Although evidence of climate impacts continues to accumulate, no authoritative definition of L&D exists to guide efforts to tackle losses and damages from climate change. Loss and damage has been a fraught issue in the UNFCCC negotiations in recent years, and definitions of the concept have been hotly contested. Creating a definitive loss and damage description has proven challenging due to the political and scientific context of the negotiations, and negotiators have been forced to bypass the issue in order to make progress in other discussions. At the eleventh hour of the 2013 UNFCCC Conference of Parties in Warsaw, disagreements about the scope and the role of an L&D mechanism drove compromises in the wording of the text, and the definition of L&D was left open-ended. The move was a necessary political maneuver: the deliberately ambiguous description enabled negotiators with different perspectives to agree on the Warsaw International Mechanism on Loss and Damage. Parties on different sides of the arguments surrounding loss and damage could claim their own definitions. 
 
Now that the COP has approved the WIM, the Executive Committee will begin to implement the first steps of this decision.
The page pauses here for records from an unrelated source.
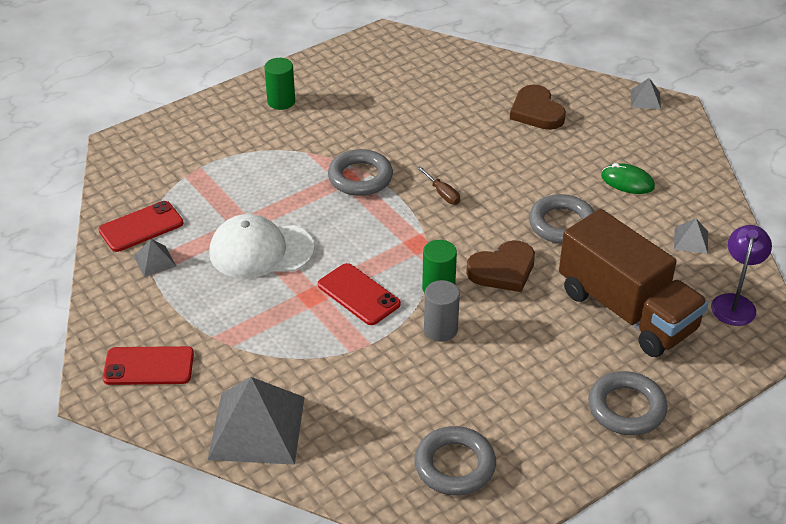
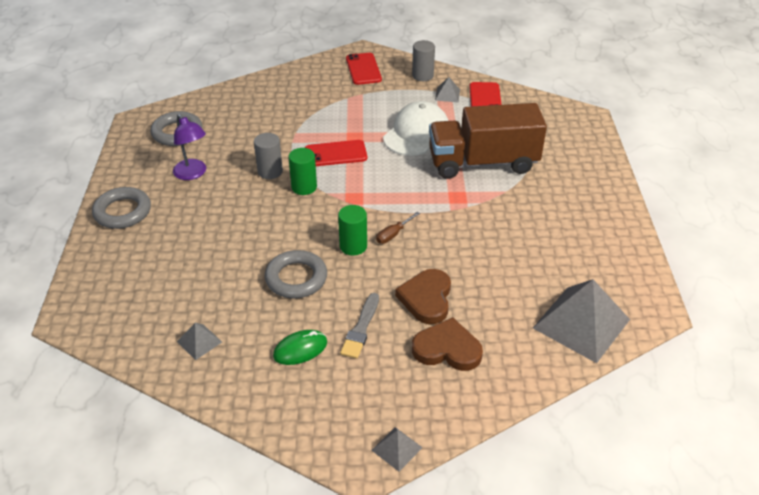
camera: 125 degrees right, 0 degrees up
(123, 302) = (422, 75): none -> grey cylinder
(149, 366) = (363, 69): red phone -> red phone turned 45 degrees counterclockwise
(257, 427) = (282, 85): grey pyramid -> grey pyramid (581, 323)
(281, 101) = (584, 204): green cylinder -> green cylinder (353, 246)
(360, 177) = (451, 203): grey ring -> none
(442, 193) = (393, 234): brown screwdriver -> brown screwdriver turned 45 degrees counterclockwise
(503, 270) = (286, 223): brown heart -> brown heart (426, 298)
(569, 161) = (361, 328): none -> grey brush
(626, 311) = (184, 259): brown truck -> brown truck (482, 163)
(734, 303) = (120, 320): purple lamp -> purple lamp (193, 174)

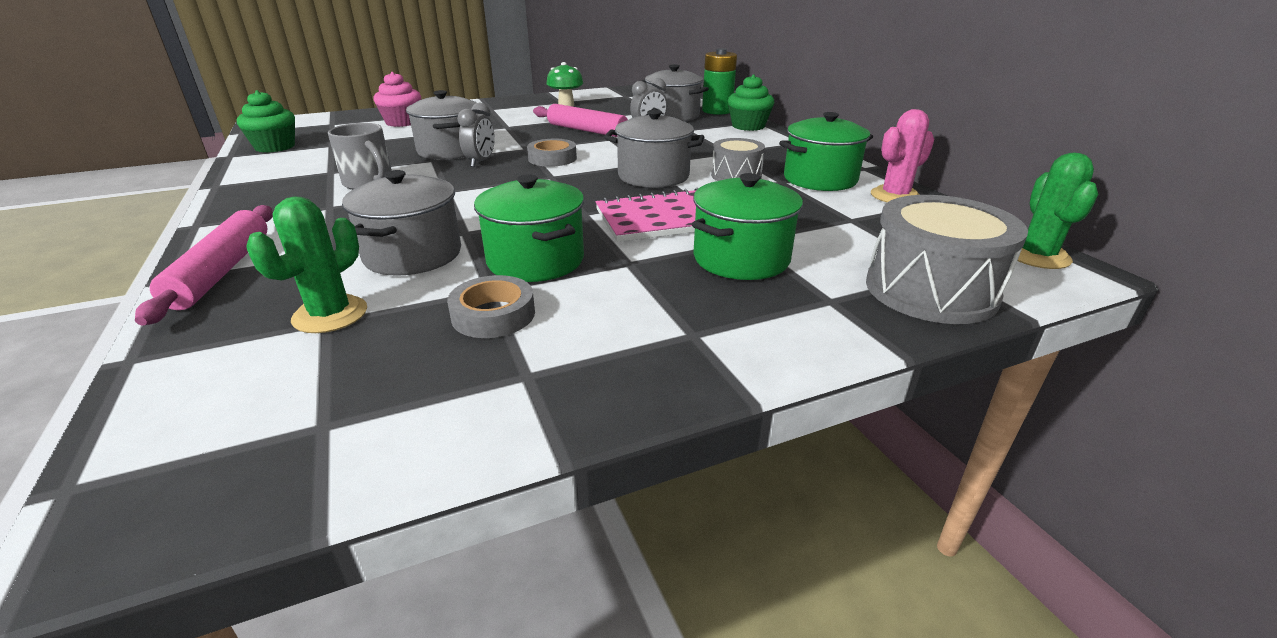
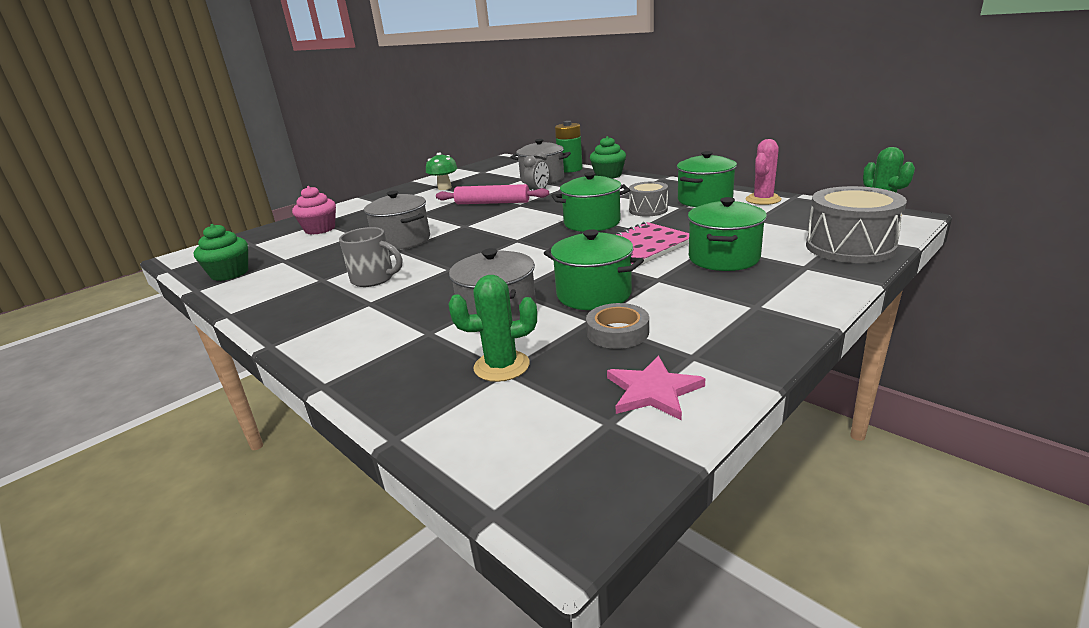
camera: 20 degrees left, 5 degrees down
(222, 271) = (360, 367): pink rolling pin -> none
(330, 315) = (501, 366): green cactus -> green cactus turned 75 degrees clockwise
(422, 404) = (653, 391): none -> pink star
(481, 162) = (443, 243): grey clock -> none
(552, 158) = (497, 228): grey tape -> none
(653, 176) = (592, 223): grey pot -> green pot

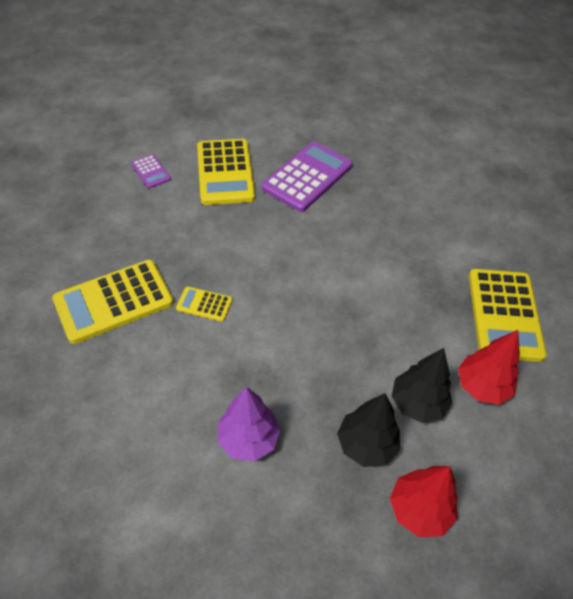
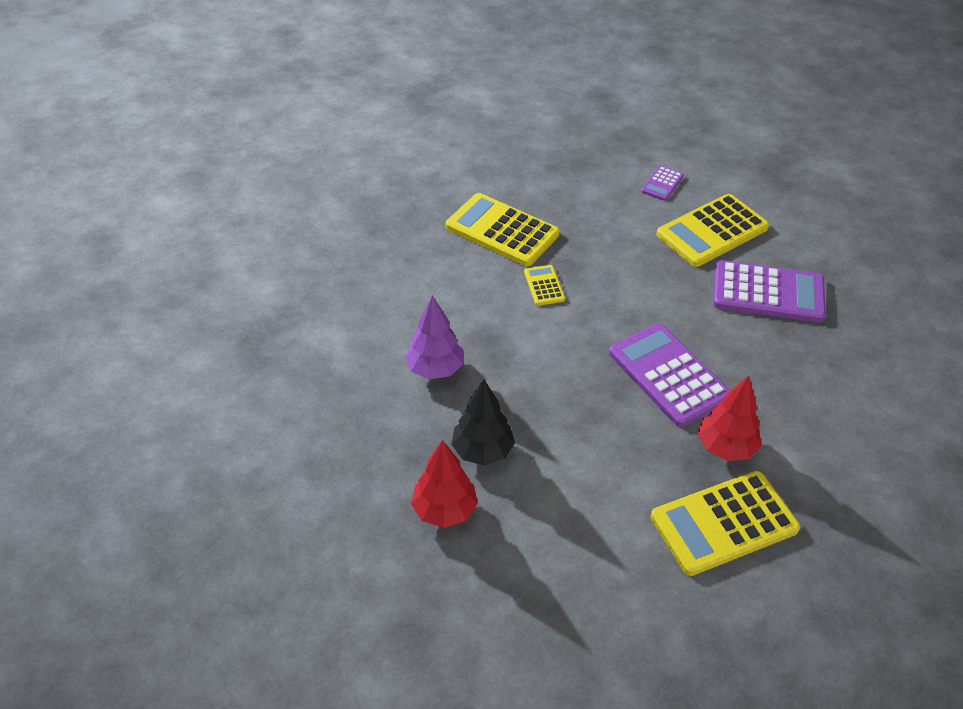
camera: 65 degrees right, 5 degrees down
(352, 273) = (668, 375): none -> purple calculator
(417, 403) = (552, 477): black tree -> none
(481, 387) = (611, 525): red tree -> red tree (725, 447)

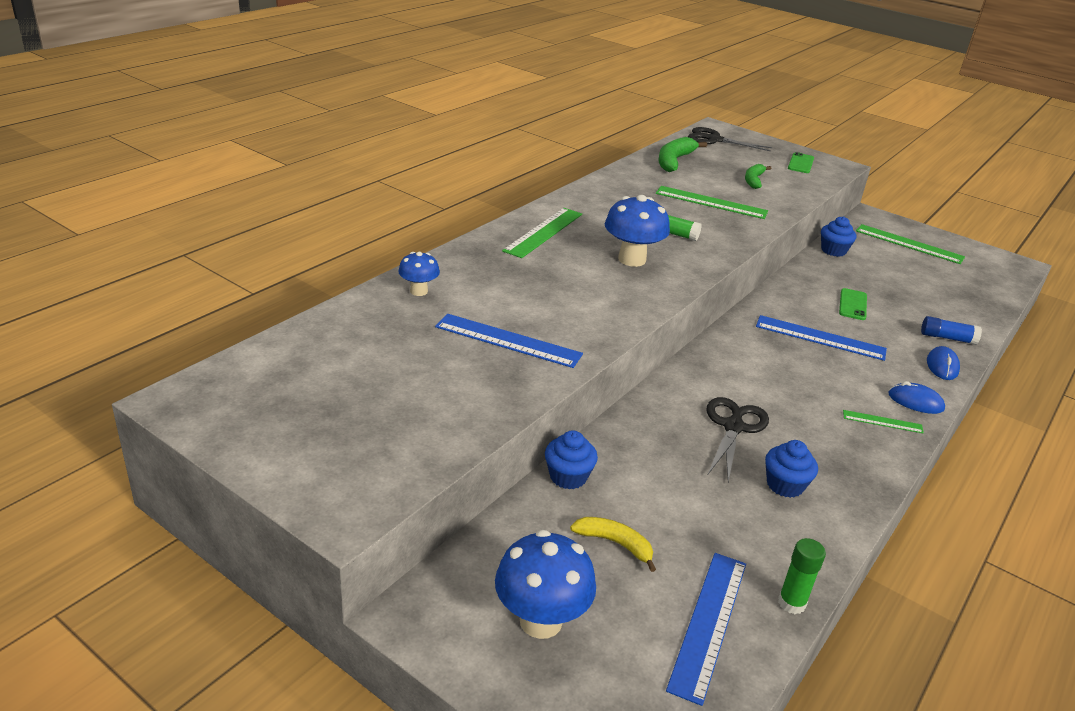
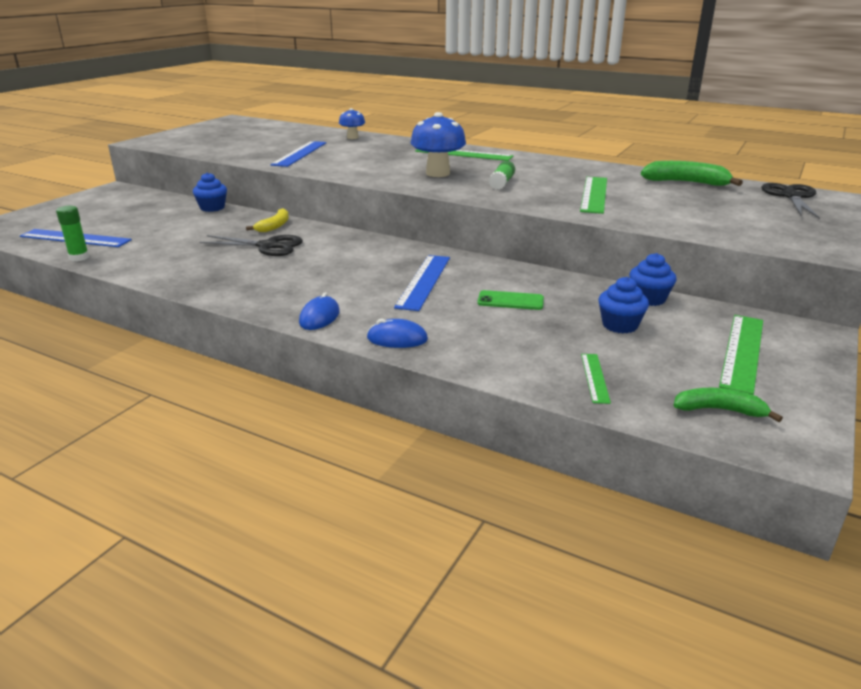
camera: 85 degrees right, 5 degrees down
(541, 621) = (98, 207): blue mushroom -> none
(615, 543) = (149, 219): yellow banana -> yellow banana (274, 226)
(753, 180) = (687, 210): green banana -> green banana (719, 410)
(785, 485) = (196, 260): blue cupcake -> blue cupcake (620, 325)
(800, 163) = (794, 232): green phone -> none
(882, 421) = (282, 299): green ruler -> green ruler (595, 377)
(947, 338) = (467, 349): blue glue stick -> none

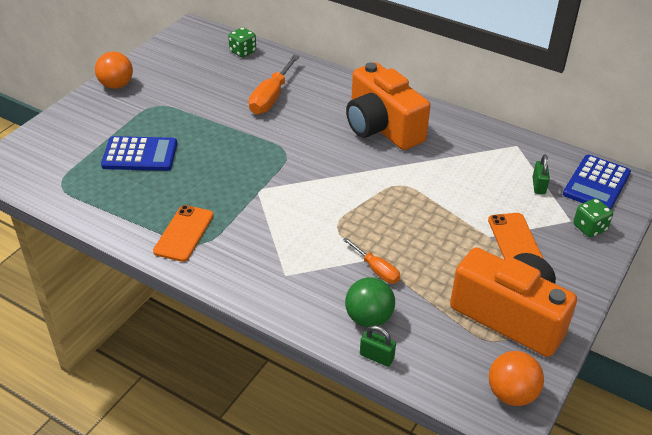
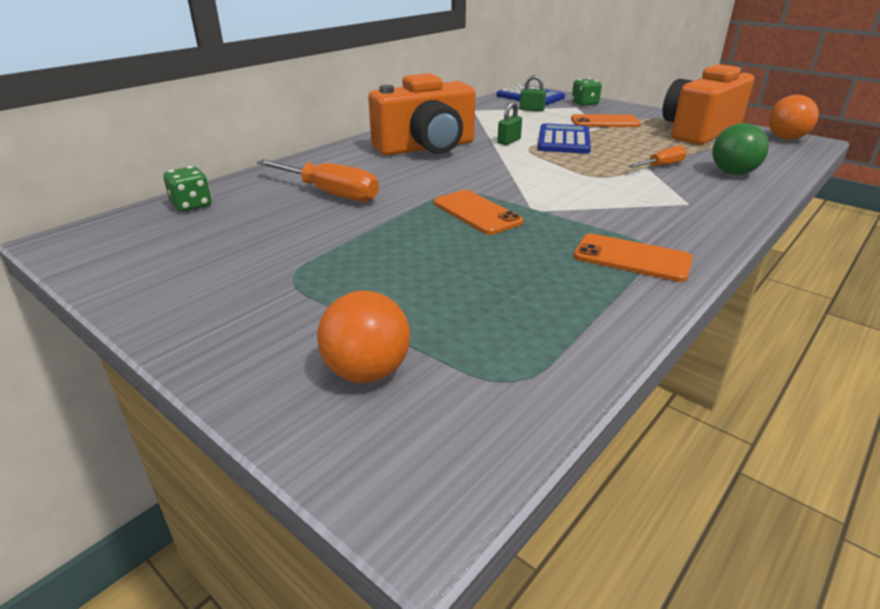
camera: 80 degrees left, 10 degrees down
(116, 85) = (188, 318): orange ball -> orange ball (367, 372)
(140, 155) = (435, 292): blue calculator -> blue calculator (564, 140)
(249, 163) = (476, 212): none -> orange phone
(376, 356) = (782, 174): green padlock -> green padlock (509, 141)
Initial actions are outlined in a two-year workplan agreed upon at COP20 in Lima, and the Executive Committee is beginning to operationalize this decision through workplan activities. As they move forward towards implementing the Lima Work Programme on Loss and Damage, the Executive Committee must agree on a definition in order to guide next steps. A operational definition has important implications upon the future of loss and damage: it may clarify loss and damage’s relationship with other policy agendas, inform next steps, and influence the way loss and damage is assessed and addressed.
 
The Executive Committee is best positioned to provide leadership and consensus-building around the development of an authoritative definition through the work programme. Of course, the Executive Committee’s recommendation is only the beginning; we recommend that the committee forward the agreed-upon definition to COP22 in Morocco in December 2016 for adoption.
 
At a critical juncture in loss and damage policy-making, clarity on a definition will provide guidance and impetus for further action. Although compromise was necessary in 2013 to produce an agreement for WIM, it’s time to agree on a definition of loss and damage from climate change.